Чуть отступив по линии родословной в прошлое, мы находим имя Брюсова, людям “Цеха”, как известно, не чуждое. Синельников благодарит его за многое, и среди прочего
…За то, что ощущенье зыбко
И лишь глаголы тяжелы,
За то, что снится мне улыбка
Высокомерной похвалы…
(“Памяти Брюсова”)
Расширяя рамки литературной генеалогии далее — не только хронологические, а и географические, — стоит еще произнести имя Ш. Леконта де Лиля. Уроженец заморской провинции, креол по крови и француз по воспитанию, оковавший льдом классической просодии родную ему хищно-экзотическую тему, был нашей поэзией неплохо усвоен — переводческими путями, прокладывавшимися В. Брюсовым и М. Зенкевичем, вошли в Россию шестистопным ямбическим шагом его ягуары и слоны (а Гумилев воспел и самого “креола с лебединой душой”). В молодых стихах Синельникова (да и вообще в его поэзии) синтез далеких начал осуществляется тоже: столь впечатлившая его глиняная азиатская архаика, знакомая по детству в Киргизии, соединяется там с сознанием ленинградского (петербургского!) происхождения, с европейской культурной памятью, с импульсами, шедшими от книг декадентов, символистов, акмеистов и т. д., прочитанных, должно быть, рано и внимательно.
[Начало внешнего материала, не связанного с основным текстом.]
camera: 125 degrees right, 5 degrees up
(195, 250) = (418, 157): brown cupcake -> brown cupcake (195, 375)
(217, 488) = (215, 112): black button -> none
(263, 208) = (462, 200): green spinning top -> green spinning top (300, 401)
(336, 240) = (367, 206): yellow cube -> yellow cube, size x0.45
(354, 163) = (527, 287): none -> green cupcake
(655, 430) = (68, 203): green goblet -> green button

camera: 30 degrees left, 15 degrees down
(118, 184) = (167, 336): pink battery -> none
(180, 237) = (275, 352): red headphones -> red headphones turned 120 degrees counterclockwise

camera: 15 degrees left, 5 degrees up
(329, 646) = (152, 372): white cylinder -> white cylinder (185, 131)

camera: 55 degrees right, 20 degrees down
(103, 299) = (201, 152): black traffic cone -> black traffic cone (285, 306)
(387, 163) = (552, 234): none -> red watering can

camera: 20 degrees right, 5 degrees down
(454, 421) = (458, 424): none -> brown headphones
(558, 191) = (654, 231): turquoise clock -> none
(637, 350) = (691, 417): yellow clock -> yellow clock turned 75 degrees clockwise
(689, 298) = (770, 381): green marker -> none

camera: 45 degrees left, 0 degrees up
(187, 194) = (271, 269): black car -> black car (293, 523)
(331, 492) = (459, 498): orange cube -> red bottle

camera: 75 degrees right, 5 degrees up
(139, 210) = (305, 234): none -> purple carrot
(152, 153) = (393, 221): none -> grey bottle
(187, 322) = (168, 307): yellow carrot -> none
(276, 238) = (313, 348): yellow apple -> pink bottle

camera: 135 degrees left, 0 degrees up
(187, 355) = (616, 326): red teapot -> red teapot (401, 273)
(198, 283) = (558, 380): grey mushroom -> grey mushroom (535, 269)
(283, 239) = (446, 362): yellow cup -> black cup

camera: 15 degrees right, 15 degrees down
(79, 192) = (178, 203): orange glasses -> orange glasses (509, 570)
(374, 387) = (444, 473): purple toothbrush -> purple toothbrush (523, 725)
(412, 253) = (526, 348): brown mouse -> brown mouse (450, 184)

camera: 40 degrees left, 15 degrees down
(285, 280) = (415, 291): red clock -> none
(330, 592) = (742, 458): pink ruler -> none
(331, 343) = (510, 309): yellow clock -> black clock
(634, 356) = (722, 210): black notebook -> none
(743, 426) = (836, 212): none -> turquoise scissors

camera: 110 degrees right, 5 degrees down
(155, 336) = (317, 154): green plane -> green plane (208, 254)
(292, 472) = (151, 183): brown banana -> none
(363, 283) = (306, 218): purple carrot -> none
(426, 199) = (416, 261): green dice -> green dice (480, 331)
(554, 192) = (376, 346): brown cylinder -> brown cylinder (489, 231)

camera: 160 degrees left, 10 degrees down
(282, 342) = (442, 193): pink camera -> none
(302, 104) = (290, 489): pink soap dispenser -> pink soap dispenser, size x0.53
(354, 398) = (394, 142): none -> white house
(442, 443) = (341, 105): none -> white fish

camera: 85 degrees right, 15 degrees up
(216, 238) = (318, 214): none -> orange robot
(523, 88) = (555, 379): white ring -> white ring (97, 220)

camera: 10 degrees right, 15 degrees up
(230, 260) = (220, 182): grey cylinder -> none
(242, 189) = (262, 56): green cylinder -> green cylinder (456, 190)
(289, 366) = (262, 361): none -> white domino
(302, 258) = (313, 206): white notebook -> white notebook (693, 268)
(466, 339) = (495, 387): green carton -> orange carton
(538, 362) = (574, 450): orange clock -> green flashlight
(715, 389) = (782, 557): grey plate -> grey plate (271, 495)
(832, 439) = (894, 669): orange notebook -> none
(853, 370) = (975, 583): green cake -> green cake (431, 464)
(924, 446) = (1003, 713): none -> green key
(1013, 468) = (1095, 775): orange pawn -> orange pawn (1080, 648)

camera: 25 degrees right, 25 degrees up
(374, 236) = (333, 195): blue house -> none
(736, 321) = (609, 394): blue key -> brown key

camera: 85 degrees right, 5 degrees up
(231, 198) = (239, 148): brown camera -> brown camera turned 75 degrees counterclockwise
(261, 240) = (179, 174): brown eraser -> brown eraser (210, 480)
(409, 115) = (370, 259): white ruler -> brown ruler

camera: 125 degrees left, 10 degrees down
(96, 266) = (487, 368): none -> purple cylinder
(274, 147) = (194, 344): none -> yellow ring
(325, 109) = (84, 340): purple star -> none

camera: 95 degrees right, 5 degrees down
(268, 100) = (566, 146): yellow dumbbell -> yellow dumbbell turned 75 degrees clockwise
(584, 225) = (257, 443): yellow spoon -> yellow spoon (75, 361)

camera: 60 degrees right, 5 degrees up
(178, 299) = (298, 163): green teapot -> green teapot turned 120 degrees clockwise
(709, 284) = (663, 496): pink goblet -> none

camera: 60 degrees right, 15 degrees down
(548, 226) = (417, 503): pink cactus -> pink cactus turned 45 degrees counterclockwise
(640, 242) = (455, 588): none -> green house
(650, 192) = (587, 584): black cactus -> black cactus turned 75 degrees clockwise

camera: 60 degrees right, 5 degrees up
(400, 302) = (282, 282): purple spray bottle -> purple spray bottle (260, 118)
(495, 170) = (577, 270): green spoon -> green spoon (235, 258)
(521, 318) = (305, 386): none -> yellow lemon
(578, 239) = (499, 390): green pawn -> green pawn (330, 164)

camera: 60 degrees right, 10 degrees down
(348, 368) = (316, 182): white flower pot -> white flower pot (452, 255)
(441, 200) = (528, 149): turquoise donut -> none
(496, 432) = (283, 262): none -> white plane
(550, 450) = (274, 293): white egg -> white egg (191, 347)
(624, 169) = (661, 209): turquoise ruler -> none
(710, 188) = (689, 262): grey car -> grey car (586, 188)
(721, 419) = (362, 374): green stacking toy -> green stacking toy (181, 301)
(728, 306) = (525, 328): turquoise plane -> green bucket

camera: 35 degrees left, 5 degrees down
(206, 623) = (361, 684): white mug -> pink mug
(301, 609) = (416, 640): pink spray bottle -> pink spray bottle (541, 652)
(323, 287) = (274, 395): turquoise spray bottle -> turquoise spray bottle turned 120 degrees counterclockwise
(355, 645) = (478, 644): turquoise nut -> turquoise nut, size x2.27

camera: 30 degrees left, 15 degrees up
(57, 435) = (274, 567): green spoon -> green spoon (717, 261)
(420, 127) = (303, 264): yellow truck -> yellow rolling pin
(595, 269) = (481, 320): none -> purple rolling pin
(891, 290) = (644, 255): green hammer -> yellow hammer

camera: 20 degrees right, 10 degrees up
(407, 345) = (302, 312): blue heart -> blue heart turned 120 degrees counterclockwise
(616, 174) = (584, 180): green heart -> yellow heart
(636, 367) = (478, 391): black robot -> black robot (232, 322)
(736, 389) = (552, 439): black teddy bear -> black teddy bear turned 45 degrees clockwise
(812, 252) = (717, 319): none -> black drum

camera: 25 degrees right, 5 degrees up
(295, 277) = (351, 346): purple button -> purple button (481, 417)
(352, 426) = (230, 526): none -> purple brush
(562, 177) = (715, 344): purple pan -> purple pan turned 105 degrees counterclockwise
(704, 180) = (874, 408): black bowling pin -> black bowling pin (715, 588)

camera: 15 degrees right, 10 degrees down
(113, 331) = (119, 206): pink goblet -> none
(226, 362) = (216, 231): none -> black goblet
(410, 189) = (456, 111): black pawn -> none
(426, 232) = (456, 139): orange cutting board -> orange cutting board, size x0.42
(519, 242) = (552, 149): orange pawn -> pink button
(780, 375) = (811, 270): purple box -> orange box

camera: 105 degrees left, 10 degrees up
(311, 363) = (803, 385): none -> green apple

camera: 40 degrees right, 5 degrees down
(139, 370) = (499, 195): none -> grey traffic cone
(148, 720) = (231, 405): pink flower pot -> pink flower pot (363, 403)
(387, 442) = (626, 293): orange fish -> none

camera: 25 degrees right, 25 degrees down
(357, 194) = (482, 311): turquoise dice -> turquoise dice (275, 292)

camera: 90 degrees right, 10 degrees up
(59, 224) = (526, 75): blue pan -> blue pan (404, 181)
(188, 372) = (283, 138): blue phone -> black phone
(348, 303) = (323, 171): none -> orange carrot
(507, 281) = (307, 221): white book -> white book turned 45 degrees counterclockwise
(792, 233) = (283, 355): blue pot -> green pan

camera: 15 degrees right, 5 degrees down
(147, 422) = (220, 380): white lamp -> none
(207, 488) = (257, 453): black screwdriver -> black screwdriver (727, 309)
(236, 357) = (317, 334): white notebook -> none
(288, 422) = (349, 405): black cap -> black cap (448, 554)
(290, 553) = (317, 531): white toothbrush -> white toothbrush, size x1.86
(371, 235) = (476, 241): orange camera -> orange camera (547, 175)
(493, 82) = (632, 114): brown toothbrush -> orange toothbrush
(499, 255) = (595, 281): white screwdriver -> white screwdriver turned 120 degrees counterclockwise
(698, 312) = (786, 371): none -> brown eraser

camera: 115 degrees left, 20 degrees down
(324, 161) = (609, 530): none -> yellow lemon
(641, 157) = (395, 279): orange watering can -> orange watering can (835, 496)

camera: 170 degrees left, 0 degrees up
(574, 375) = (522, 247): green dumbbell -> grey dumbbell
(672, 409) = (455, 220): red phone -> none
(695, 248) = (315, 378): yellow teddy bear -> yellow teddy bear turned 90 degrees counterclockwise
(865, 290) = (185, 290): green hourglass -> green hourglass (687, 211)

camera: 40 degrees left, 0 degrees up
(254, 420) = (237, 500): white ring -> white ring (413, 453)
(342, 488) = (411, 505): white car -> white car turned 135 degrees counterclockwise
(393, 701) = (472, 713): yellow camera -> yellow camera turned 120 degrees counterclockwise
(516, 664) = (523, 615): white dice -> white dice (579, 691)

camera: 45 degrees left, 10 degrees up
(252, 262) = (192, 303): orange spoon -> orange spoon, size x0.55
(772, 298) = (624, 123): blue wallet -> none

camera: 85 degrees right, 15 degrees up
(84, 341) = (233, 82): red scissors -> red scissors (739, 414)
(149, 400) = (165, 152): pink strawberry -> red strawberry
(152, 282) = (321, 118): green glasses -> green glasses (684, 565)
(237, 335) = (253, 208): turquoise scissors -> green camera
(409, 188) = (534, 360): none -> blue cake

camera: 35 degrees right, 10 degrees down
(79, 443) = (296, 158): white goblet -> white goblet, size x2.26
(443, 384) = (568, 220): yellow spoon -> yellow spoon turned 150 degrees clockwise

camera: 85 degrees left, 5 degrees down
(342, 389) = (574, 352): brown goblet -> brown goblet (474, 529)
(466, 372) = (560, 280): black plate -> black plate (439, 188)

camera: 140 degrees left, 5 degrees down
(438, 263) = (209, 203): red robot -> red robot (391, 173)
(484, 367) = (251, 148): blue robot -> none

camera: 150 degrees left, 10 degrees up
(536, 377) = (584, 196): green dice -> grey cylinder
Собственно, об этом он впоследствии сказал сам — в стихах 1998 года:
В сизо-хмуром Петербурге,
В ледяной его пыли
С акмеистами теурги
Спор неистовый вели.
Я родился в Ленинграде,
Но и в сумеречный час
В разговорах о блокаде
Отзвук дивный не угас.
И ко мне сквозь свист обстрела,
Гуд парадов, шум лесов
В зной младенчества летело
Эхо этих голосов.
Еще один заочный учитель, Н. Заболоцкий, был почти предписан биографически — с ним в 20-х приятельствовал отец поэта, написавший об этих встречах воспоминания. Отголоски Заболоцкого — стихов его натурфилософской поры — мы слышим у Синельникова в “Жатве”, где “Шумит, поет трава волшебная пшеницы…”, различаем в “Сне шелкопряда”, в строфе, обращенной к шелковичному кокону:
…Округлая душа, бесплотная монада,
Услышишь ли хоть раз в потоке облаков
Сто тысяч веретен ночного комбината,
И грохот, и разгул, и влажный шум шелков… —
это читается почти что как парафраз стихов Заболоцкого о тяготящейся собственной дикостью природе, которой снится “…блестящий вал турбины / И мерный звук разумного труда”.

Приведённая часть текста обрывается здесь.